23. The connector of claim 22 wherein the non-conductive bar has a "Z" shaped cross-section, a first leg of which bar is secured between the sleeves and a second leg of which has holes for insertion of said fasteners therethrough, located such that each hole registers with a sleeve aperture so as to axially align a said threaded fastener inserted therethrough for threading into a said threaded aperture of a said bus bar.

24. The connector of claim 23 wherein each threaded fastener is a metal bolt having a first outwardly radially extending portion axially spaced from its leading end and located to abut a said sleeve when the fastener is inserted through a said sleeve aperture and rotatingly threaded into a said threaded aperture of a said bus bar to fasten the sleeve and bus bar together.

25. The connector of claim 24 wherein each bolt includes a ring on its head for rotational engagement by a tool.

26. The connector of claim 25 wherein each bolt further comprises a second outwardly radially extending portion between its head and the second leg of the non-conductive bar, which second portion abuts the second leg of the non-conductive bar when the bolt is threaded into a said aperture of the bus bar.

27. The connector of claim 26 wherein each flexible conductive cable includes a metal conductive second sleeve secured to a second end for electrical connection to a said transformer lead.

28. The connector of claim 19 wherein the arm comprises a pair of metal axially adjustable members and the arm has a first end adapted for mounting to the pole.

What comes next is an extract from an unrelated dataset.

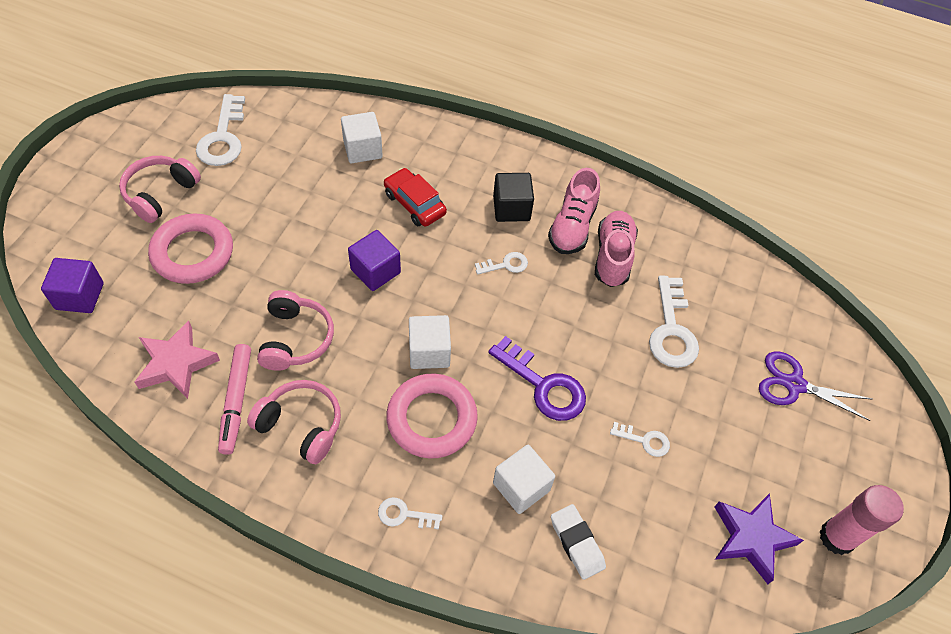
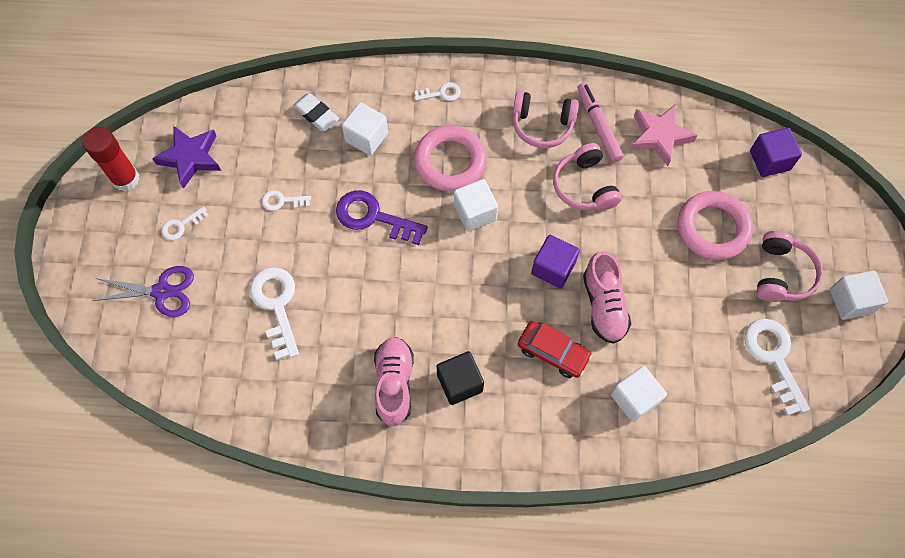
camera: 165 degrees right, 10 degrees up
(118, 154) = (850, 301): none -> white cube
(506, 265) = (442, 317): white key -> white key (181, 225)
(612, 256) = (346, 363): pink shoe -> pink shoe (604, 305)
(837, 537) = (126, 179): pink glue stick -> red glue stick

29. A connector for installation between secondary leads of a pole-mounted transformer and service leads, comprising:

a pair of spaced apart switches, each switch comprising a rigid conductive member and a paired flexible conductive member, the switch having a closed position in which the members are in conductive contact and an open position in which the flexible member is moved from contact with the rigid member, wherein the members have registering apertures when in the closed position; and

a fastener for each switch for insertion through the apertures to fasten the switch in the closed position; and wherein:

the aperture of each rigid member and fastener are matingly threaded; and

the flexible member of each switch has a rigid portion connected to it, which rigid portion has a flange with a hole therein spaced from the flexible member and located such that the hole registers with the apertures of the paired flexible and rigid members when in the closed position for insertion of the fastener therethrough so as to align the fastener for threading into the aperture of the rigid member whereby the switch may be fastened in the closed position.

30. The connector of claim 29 wherein each threaded member further comprises an outwardly radially extending portion axially located between the flange and the flexible member to preclude withdrawal of the fastener from the aperture of the flexible member and hole of the rigid portion.

31. The connector of claim 29 wherein the threaded fastener of each switch further comprises an outer annular portion axially located to abut the flexible member when the switch is in the closed position so as to sandwich the flexible member between the annular portion and the rigid member.

32. The connector of claim 31 wherein the outwardly radially extending portion comprises the annular portion.

33. The connector of claim 32 wherein the fastener has a head including a ring for rotation of the fastener by a tool whereby the fastener may be threaded into or out of the aperture of the rigid member thereby.